What’s more is that all of the data that we have been holding on to for all these years has real value now as educational material for AI. With this, big data analysis can really begin to sing. There are many other smaller applications where it can also add massive benefits – with all the sensors cars have all over them it should be able to spot or predict faults or components failures before they happen. Smart meters and IoT devices could help to reduce our carbon emissions by the more efficient balancing of demand with renewable energy and highly polluting power stations idling on standby as a just in case.
Machine learning predictions
The Big ML blog offers some predictions for 2017:
- “Big Data” soul searching leads to the gates of #MachineLearning.

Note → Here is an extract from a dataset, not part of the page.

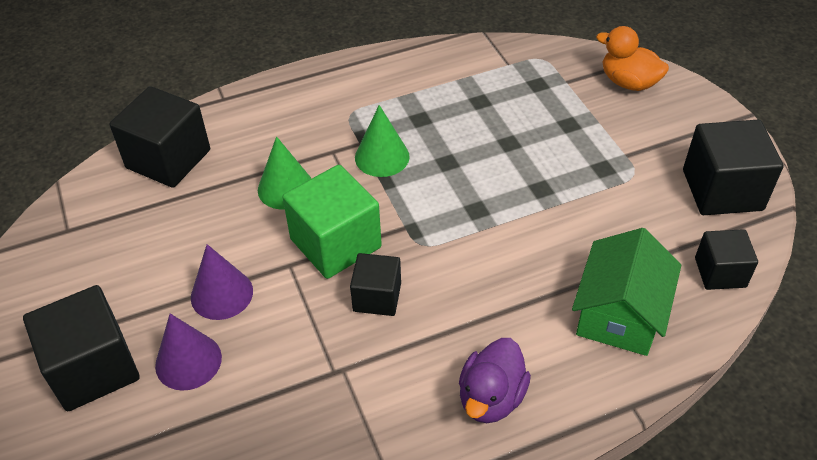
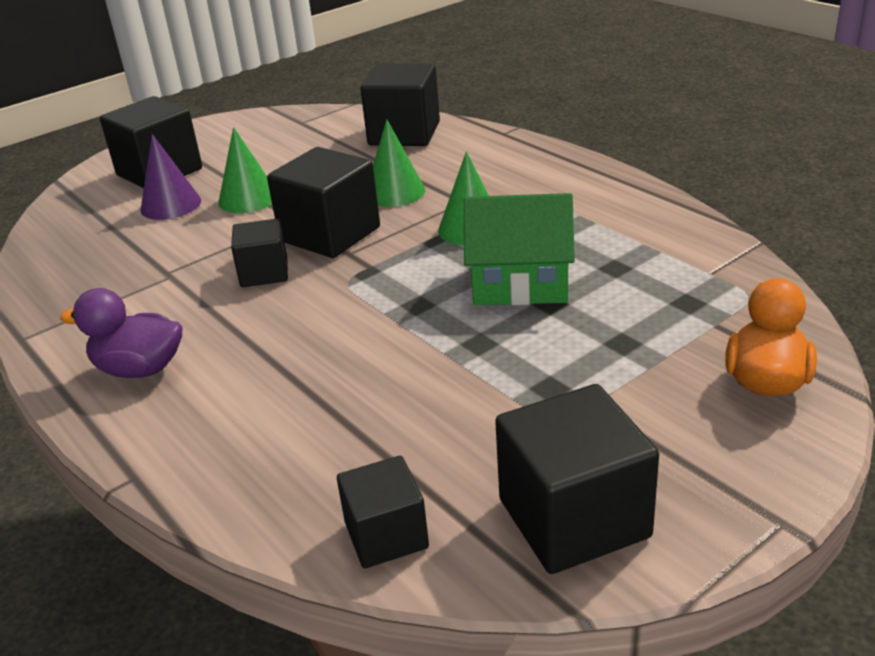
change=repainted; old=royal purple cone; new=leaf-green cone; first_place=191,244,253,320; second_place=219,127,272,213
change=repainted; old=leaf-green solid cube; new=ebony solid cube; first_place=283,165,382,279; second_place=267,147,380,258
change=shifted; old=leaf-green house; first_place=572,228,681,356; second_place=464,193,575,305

- VCs investing in algorithm-based start-ups are in for a surprise.
- #MachineLearning talent arbitrage will continue at full speed.

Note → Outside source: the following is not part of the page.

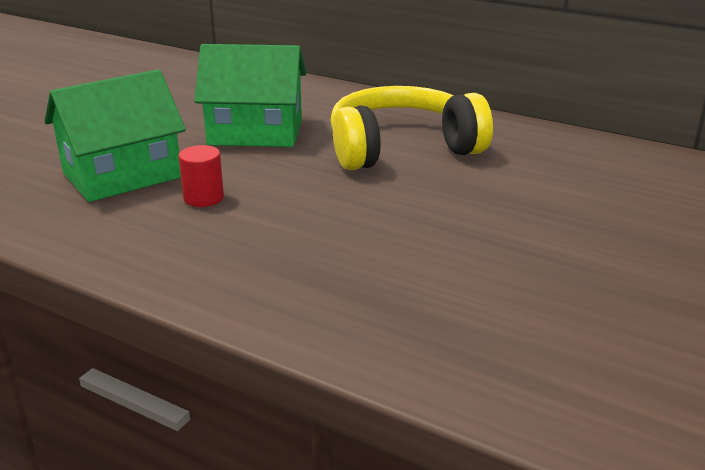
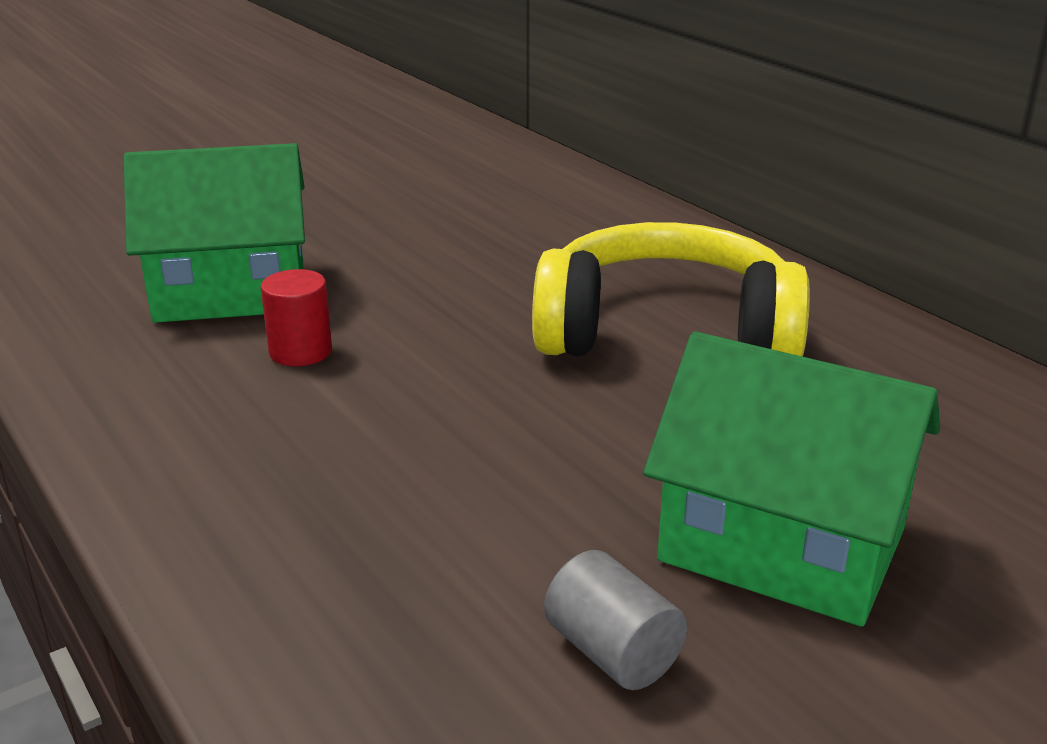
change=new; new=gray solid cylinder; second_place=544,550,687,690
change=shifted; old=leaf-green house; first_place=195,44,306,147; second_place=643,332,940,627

- Top down #MachineLearning initiatives built on PowerPoint slides will end with a whimper.
- #DeepLearning commercial success stories will be few and far in between.

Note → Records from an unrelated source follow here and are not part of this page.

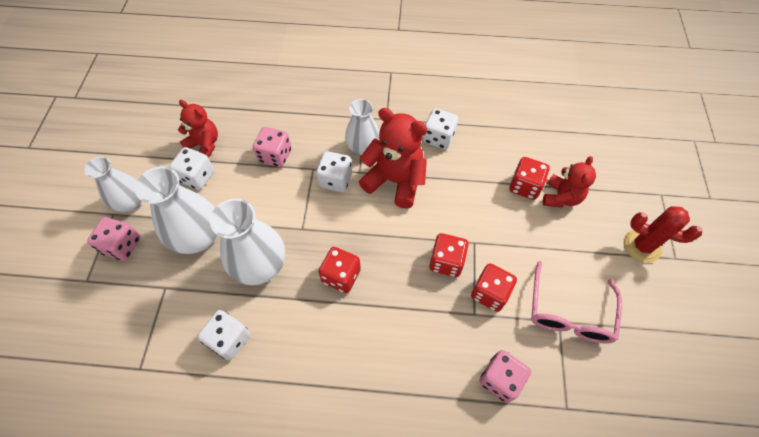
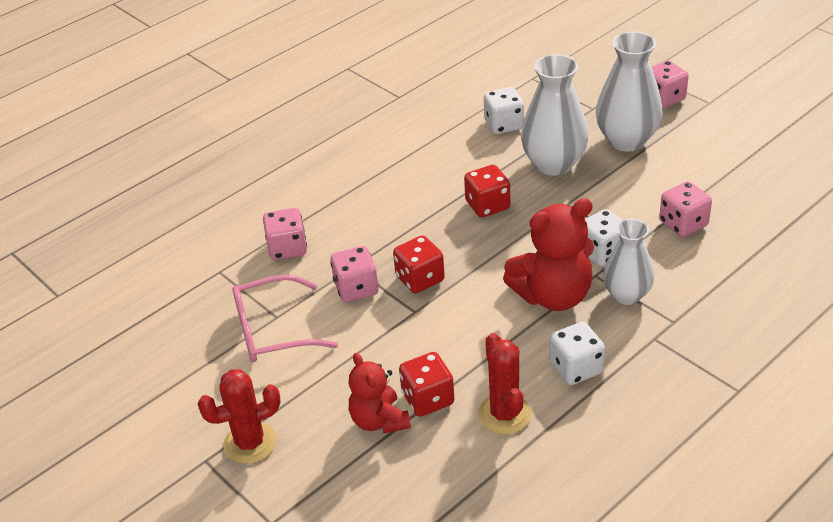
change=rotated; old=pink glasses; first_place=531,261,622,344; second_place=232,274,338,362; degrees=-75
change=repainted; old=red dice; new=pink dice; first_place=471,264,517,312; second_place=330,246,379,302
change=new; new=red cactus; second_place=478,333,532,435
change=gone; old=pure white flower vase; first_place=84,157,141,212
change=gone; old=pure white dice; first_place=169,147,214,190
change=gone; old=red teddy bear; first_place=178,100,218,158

- Exploration of reasoning and planning under uncertainty will pave the way to new #MachineLearning heights.
- Humans will still be central to decision making despite further #MachineLearning adoption.
- Agile #MachineLearning will quietly take hold beneath the cacophony of AI marketing speak.
- MLaaS platforms will emerge as the “AI-backbone” for enterprise #MachineLearning adoption by legacy companies.
- Data Scientists or not, more Developers will introduce #MachineLearning into their companies.
IT industry gains
Even within our own IT industry there are gains to be made by the use of AI. Data storage and the movement of data is one. The way in which we control data still harks back to the start of the computer industry. In many cases it is still held in silos defined by humans and under the control of the servers and its policies – again defined by someone. Isn’t it about time that we let the data look after itself, let itself find the right place to be stored? Isn’t it also time we let the data in the hierarchy levels of storage decide where it should reside, define its backup policy on usage and protection? It seems that it because even the WAN optimisation solutions providers are introducing machine learning this year.
Yet data acceleration solutions such as PORTrockIT have been using machine learning for a while now, so this leads to questions about what adding machine learning to WAN optimisation is going to change. The movement of data with the new high bandwidth WAN, be it for data back-up or data movement, is becoming more difficult. This seems counter-intuitive, and it therefore calls for a new approach that goes beyond traditional WAN optimisation to allow machine learning to automate tasks that might otherwise require manual intervention and the increased risks associated with human error. This allows IT to focus on the other tasks that they have to undertake each day.
Traditionally we have used WAN Optimisation to manage and optimise the flow of traffic across the WAN. But with the changing format we know transmit such as rich multimedia, compressed, encrypted or deduped data, the traditional WAN Optimisation technique of deduplication can no longer cope and much of the traffic is passed straight through without being optimised.
This is resulting in poor utilisation and reduced Return on Investment on the new high-speed WAN capabilities. Beyond this great possibilities will emerge from machine learning and AI that will benefit mankind in managing IT networks, health, optimising resources, and in many other areas. I therefore think that future of machine learning and AI brighter than the one presented by Musk.